I've got more to say about the documentary itself, but I won't. As you walk away (I had the fortune of attending a special screening for just 5 people), what stays with you is how easy music makes the task of communicating - there are 30-odd musicians here, most of whom do not share a language in common, at least ostensibly. This is until the first note is struck - the first 'stance' taken. Then, everything falls into place. Juana, with her pack-of-cigars-and-crate-of-whisky-a-day-for-fifty-five-years voice, sings her 'lament'. As does Esma. That I don't know what it is they sing about, and probably never will, suddenly ceases to matter. I share their grief, as I know you will too.  

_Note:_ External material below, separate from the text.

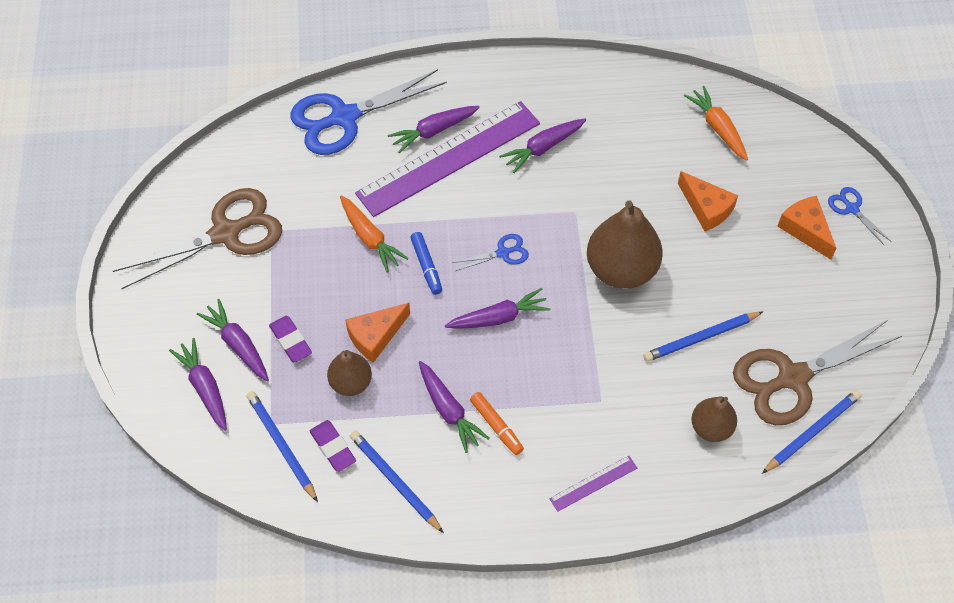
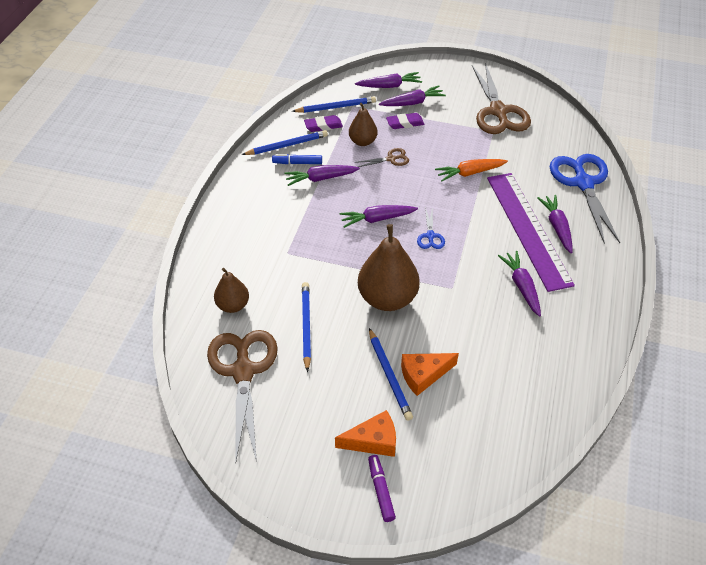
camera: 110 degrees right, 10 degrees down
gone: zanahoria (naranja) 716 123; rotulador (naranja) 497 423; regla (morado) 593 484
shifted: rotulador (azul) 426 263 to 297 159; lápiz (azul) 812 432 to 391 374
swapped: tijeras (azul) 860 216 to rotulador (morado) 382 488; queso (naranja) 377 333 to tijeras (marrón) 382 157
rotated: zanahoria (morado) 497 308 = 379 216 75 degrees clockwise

Tuesday, December 16, 2008

Wadings, waitings, weddings - whatever

Four-point alliteration done with, I'm going to talk today (goddamn this ghost! Yikes!) of a phenomenon I like to call the 'It's not my wedding, so I don't have to attend all the functions in it Blues'.
Now, I'm not 'for' weddings, but I believe, equally, that if I've taken the trouble to go attend one (and not just anyone's either - the one I'm talking about saw two very dear friends tie the 'Knuptial Knot' {that's one of Jayawant's - I can't take credit for it} as it were), then I owe it to them to at least, well, stick around long enough to see them "do" the phera thing and be pronounced man and woman (Erm, I don't like the sound of 'man and wife' - you mean he gets to stay whatever it was he started out as, but she changed from being her own person to being a 'wife'? What is that? A fourth gender?).
Anywhoo, so a bunch of us were at this wedding and we had a blast. So where's my grouse? Only in that just a handful of us stayed put for the actual puja and pheras, which happened, admittedly, really late into the night. We also 'accompanied' (kicking and screaming) the newly-weds to their hotel room, where we proceeded to annoy the living daylights out of them till the wee hours of the following morning. This, I like to think, they will remember. As will we.
I guess what this rant is about is something I've heard called 'group dynamics'. It's perfectly possible for people you know in their individual capacity to be very intelligent and fun, to metamorphose in the blink of an eye into mindless airheads, all about finding that next drink/party, whatever; to turn into, in other words, a gaggle of geese. Don't for a moment think I'm excluding myself from this gaggle - I squawked (or whatever it is that geese do) as loudly as the next person - but I did realise that this is not good news.
It leads me to draw one of two possible conclusions. Either I need to lighten the f*** up and not have such a chip on my shoulder about mindlessness, or, and this is the harder of the two to accept, I need to realise that people, as they grow older, tend to drift apart - we have less in common than we did in middle school, when our needle-work teacher Ludvina (bless her soul) whacked us all on the knuckles and we hated her equally, for example.
It would seem that this piece has taken on something of a life of its own - I didn't mean it to go quite this way, but as it is, it reads like a eulogy for the leopard which changed its shorts (Go read Pratchett, I say!). Hmm.